Monzo is a mobile-only bank launched in 2015 to challenge the dominance of the UK’s established banking firms. It was seen by investors as a unicorn (a privately-owned technology start-up valued at over £1bn). As such, at the end of 2019, Monzo was in a strong position: a customer base of 4.2m, a valuation of over £2bn and plans to hire 500 extra staff in 2020.

But as with most companies, the economic downturn caused by the coronavirus has presented new challenges. 2020 has been a difficult time for Monzo, with the company seeing its valuation plummet by 40% just as it undertook its latest fundraising round (see our article here). Monzo has also furloughed around 300 staff under the UK government’s job retention scheme and senior executives will not take a salary for 12 months. Yet, it seems these measures have not been enough, and 120 staff will be made redundant to cut costs.

What's the big picture effect?

In recent years, fintech unicorns (once rare mythical creatures) seem to have dominated the investment world. Venture capitalists have utilised the low-interest rates since the 2008 financial crash to fund ‘The Next Big Thing’. Since 2009, the value of these deals has risen by 651%, resulting in huge fundraising for these startups and enormous valuations.  These valuations are often overblown with the companies making huge losses. When dissected by the public market, face reality and a huge correction (financial re-evaluation). WeWork’s IPO is the best example of such a market correction, (see our article here) and highlights the problem facing many unicorns. They are a company often under the control of a reckless founder chasing market dominance with next to no strategy using huge amounts of capital and worrying about losses later. 

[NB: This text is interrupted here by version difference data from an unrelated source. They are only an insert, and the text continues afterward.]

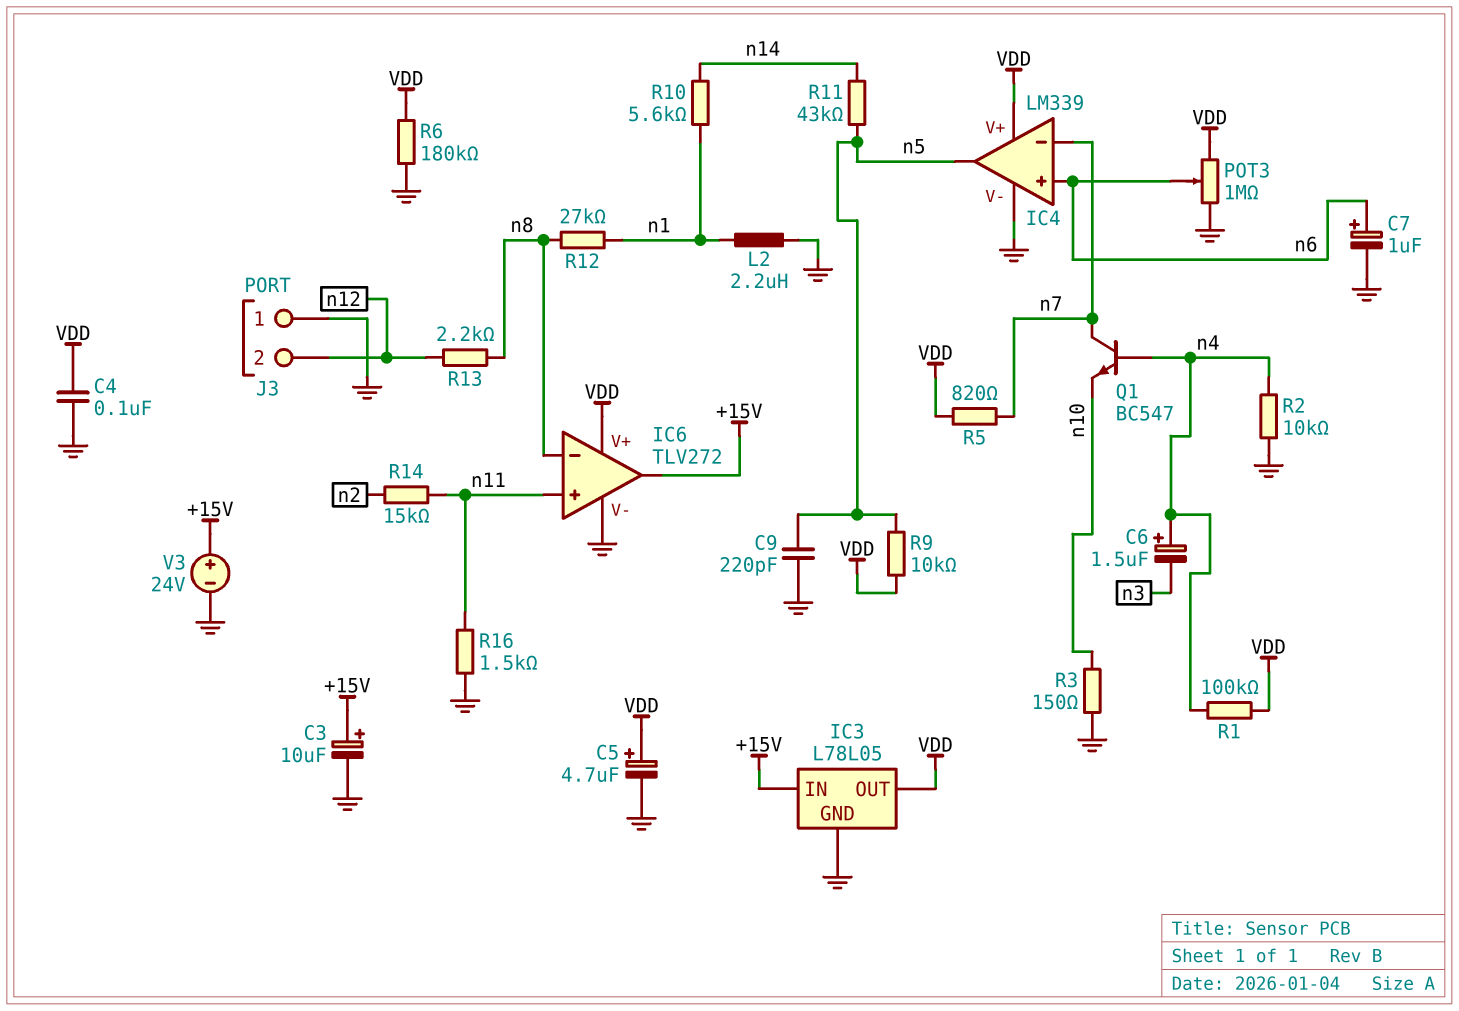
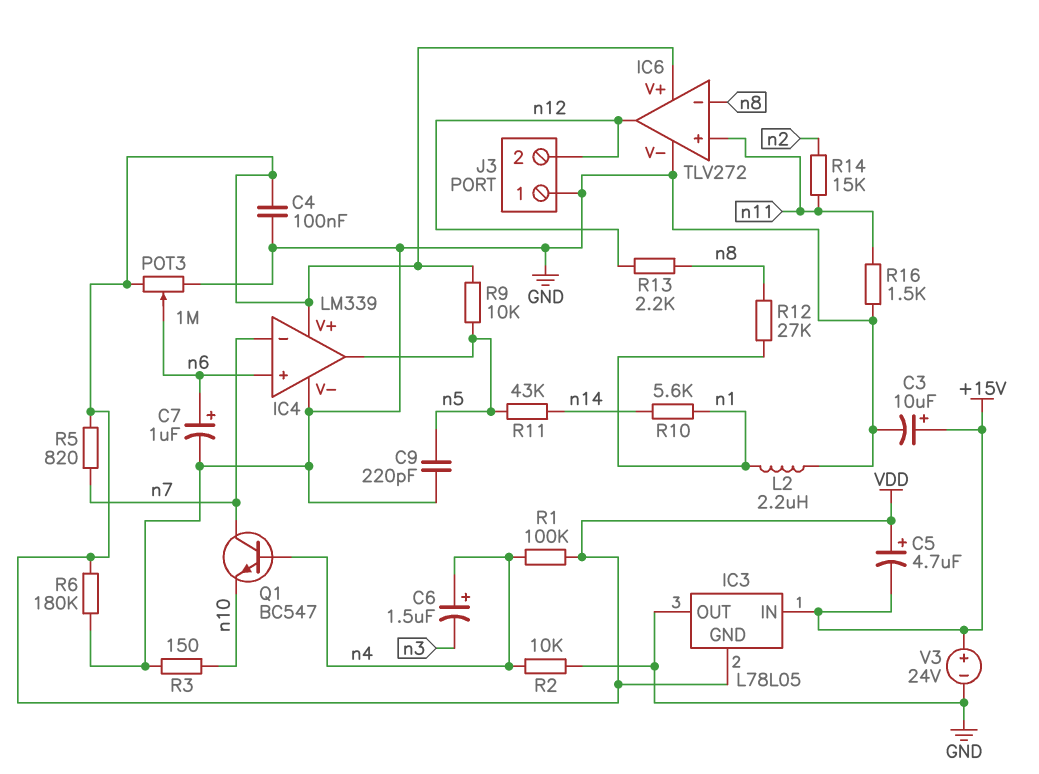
C5: 4.7uF (plus VDD, minus GND) -> 4.7uF (plus VDD, minus +15V)
IC3 pin GND: GND -> VDD
IC3 pin OUT: VDD -> GND
IC6 pin out: +15V -> n12

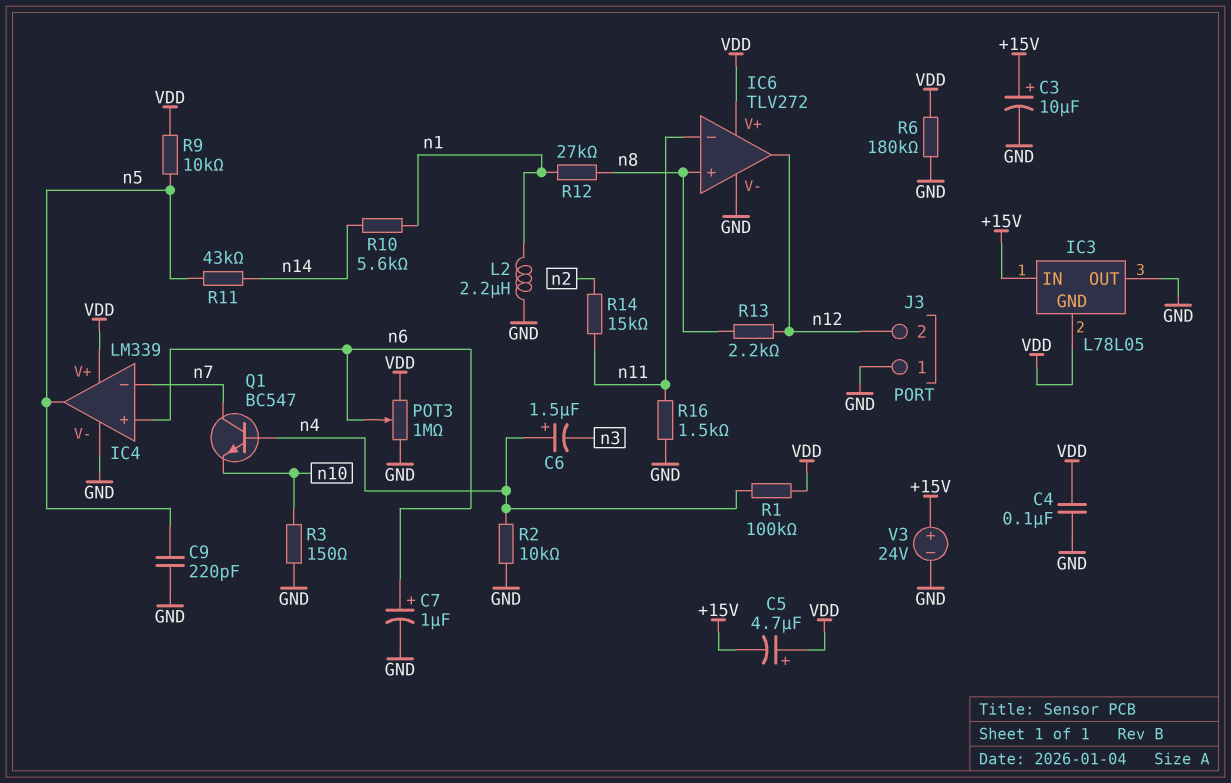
IC6 pin in+: n11 -> n8
IC6 pin in-: n8 -> n11
R5: 820 (VDD, n7) -> none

Monzo is therefore not alone and this is a problem which faces most start-ups. Revolut, one of Monzo’s digital banking rivals, is also looking to cut costs for similar reasons. Some analysts are predicting that the coronavirus crisis will bring conventional economics back to the market, meaning valuations will be completed to prevent funding gaps and not drive growth. But investors have a long-term strategy. The recent financial setbacks for Monzo does not mean the end. This is a small adjustment to the new reality presented by coronavirus. 

Founded to challenge established norms,  Monzo certainly has a strategy and a growing customer base from which it can draw support. If it can prioritise overcoming the short-term economic challenges caused by the coronavirus its future looks bright.